ナックはサラの気持ちに気づいていたが、カリスの意見に賛成した。
「ベルフィ、相手はガールズハンターだ。女性が多いに越した事はない。幸い、ここは結界が張ってあるし、リオとヴィヴィだけでもこの結界から出なけりゃ大丈夫だろう」
「おうっ!ナックの言う通りだ!」
カリスが満面の笑みを浮かべる。
ベルフィはしばらく考え、頷く。
「わかった。サラ、お前もついて来てくれ」
「……わかりました」
サラは不満だったが、この命令が間違っているとは言えない。
「おいサラ、行くぞ!」
カリスの催促に「今行きます」と断りをいれ、
「リオ、無理はしないでください」
「わかった」
「ヴィヴィ、リオに無理をさせないで下さい」
「ぐふ」
「急げサラ!」
サラは頼んでもいないのに待っていたカリスと共にベルフィ達の後を追う。
リオをヴィヴィと二人きりにする事に不安を覚えながら。
そして、キメ顔で話しかけて来るカリスを見て思った。
(……ほんとウザいわね、このストーカー)
リオとヴィヴィが扉のそばで待機をしてしばらくするとガールズハンターが現れた。
「ぐふ。アイツらはいったい何をやっているのだ」
リオが向かおうとするのをヴィヴィは手で制し、自身がガールズハンターに向かって歩いていく。

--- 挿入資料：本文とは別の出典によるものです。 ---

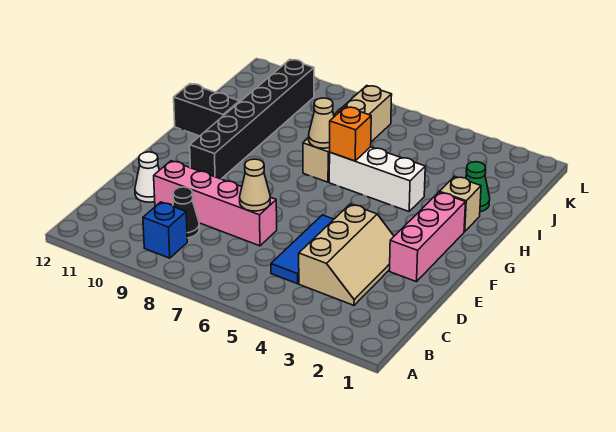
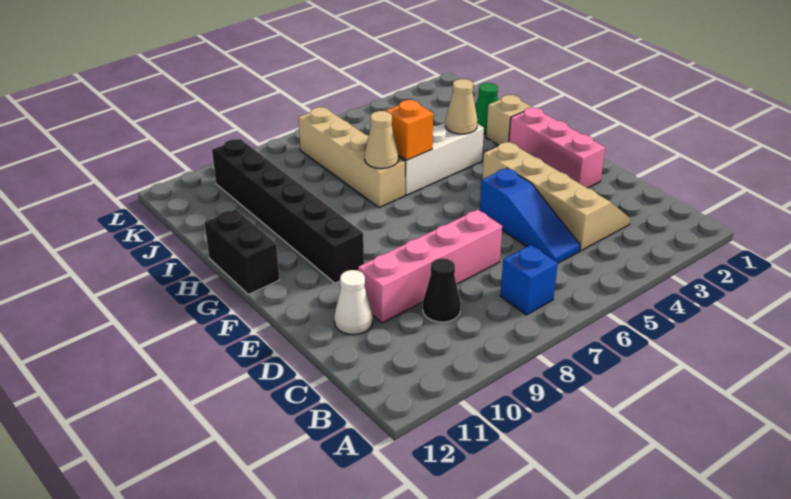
blue brick B9 level 1 -> blue brick B7 level 1
tan slope C3:E4 level 1 top 4 -> tan slope C3:F4 level 1 top 4
blue tile C5:E5 level 1 -> blue slope C5:E5 level 1 top E
tan cone D7 level 2 -> tan cone H4 level 2
black brick H11:H12 level 1 -> black brick G12:H12 level 1

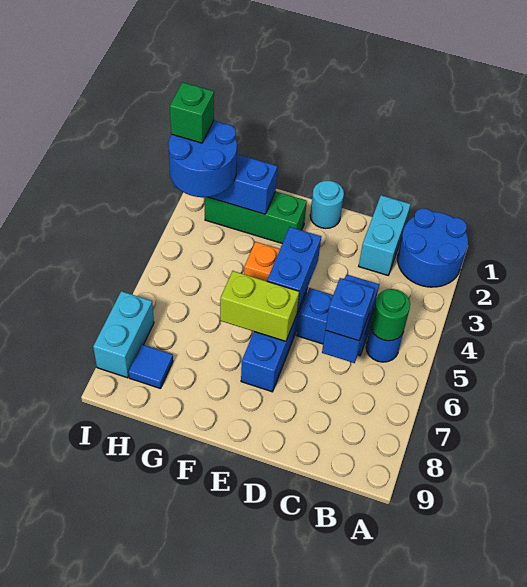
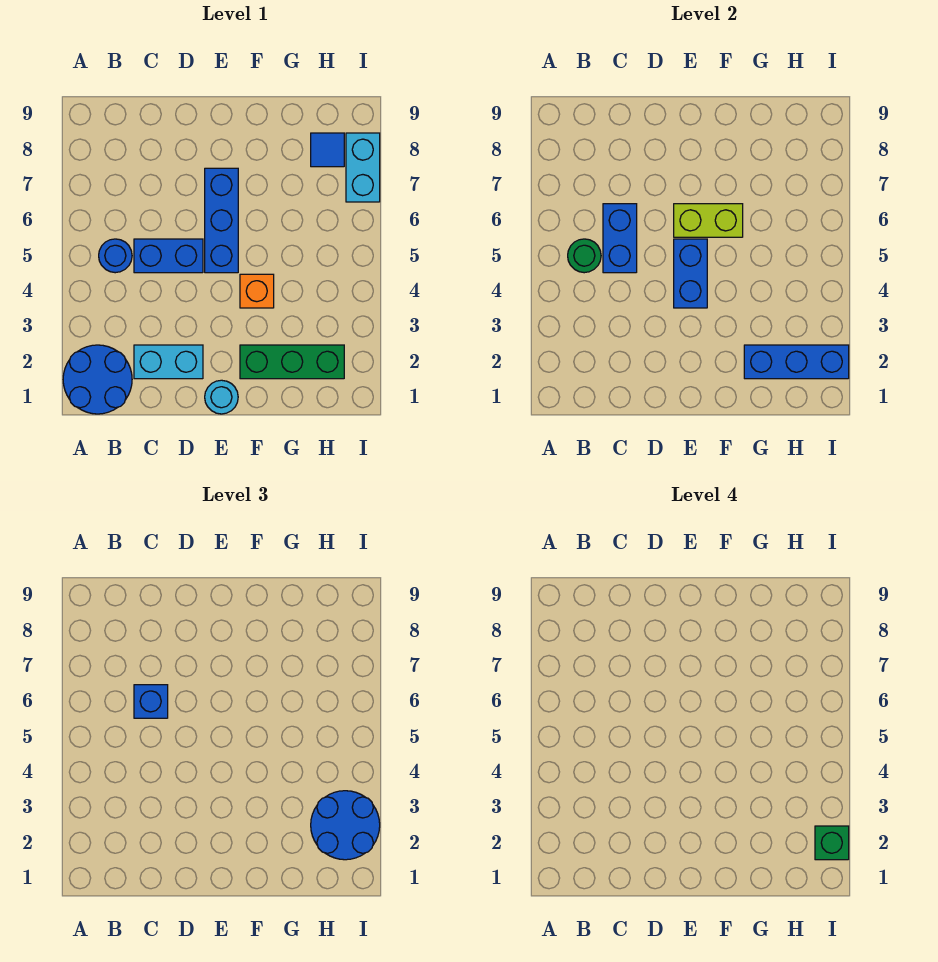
cyan brick C1:C2 level 1 -> cyan brick C2:D2 level 1

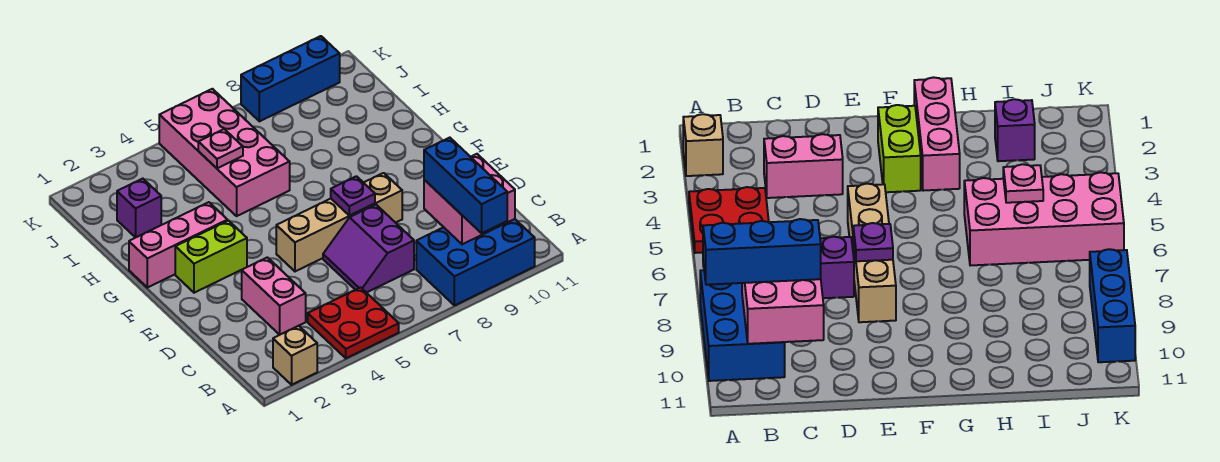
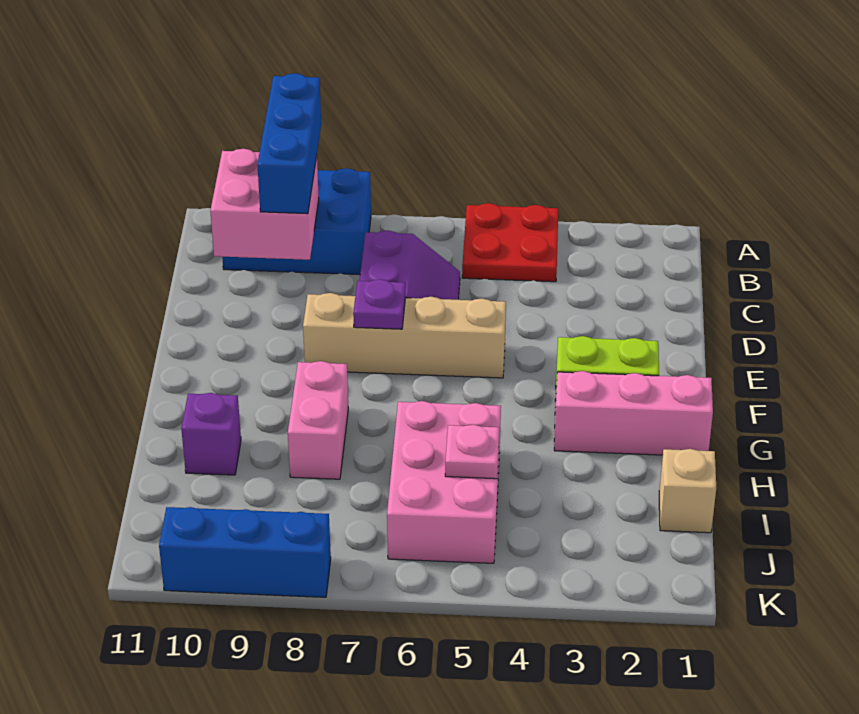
tan brick A2 level 1 -> tan brick I1 level 1
pink brick C3:D3 level 1 -> pink brick G8:H8 level 1
pink brick H5:K6 level 1 -> pink brick H5:J6 level 1
purple brick I2 level 1 -> purple brick H10 level 1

ガールズハンターがピタッと止まり、体をタプタプ揺らす。
今までにないガールズハンターの反応にヴィヴィも立ち止まり様子を探っていると、突然体を赤く変色させた。
「ぐふ?」
どうやら魔装具を着たヴィヴィの性別が判断出来ず悩んでいたようだが、最終的にヴィヴィを男と判断したようだった。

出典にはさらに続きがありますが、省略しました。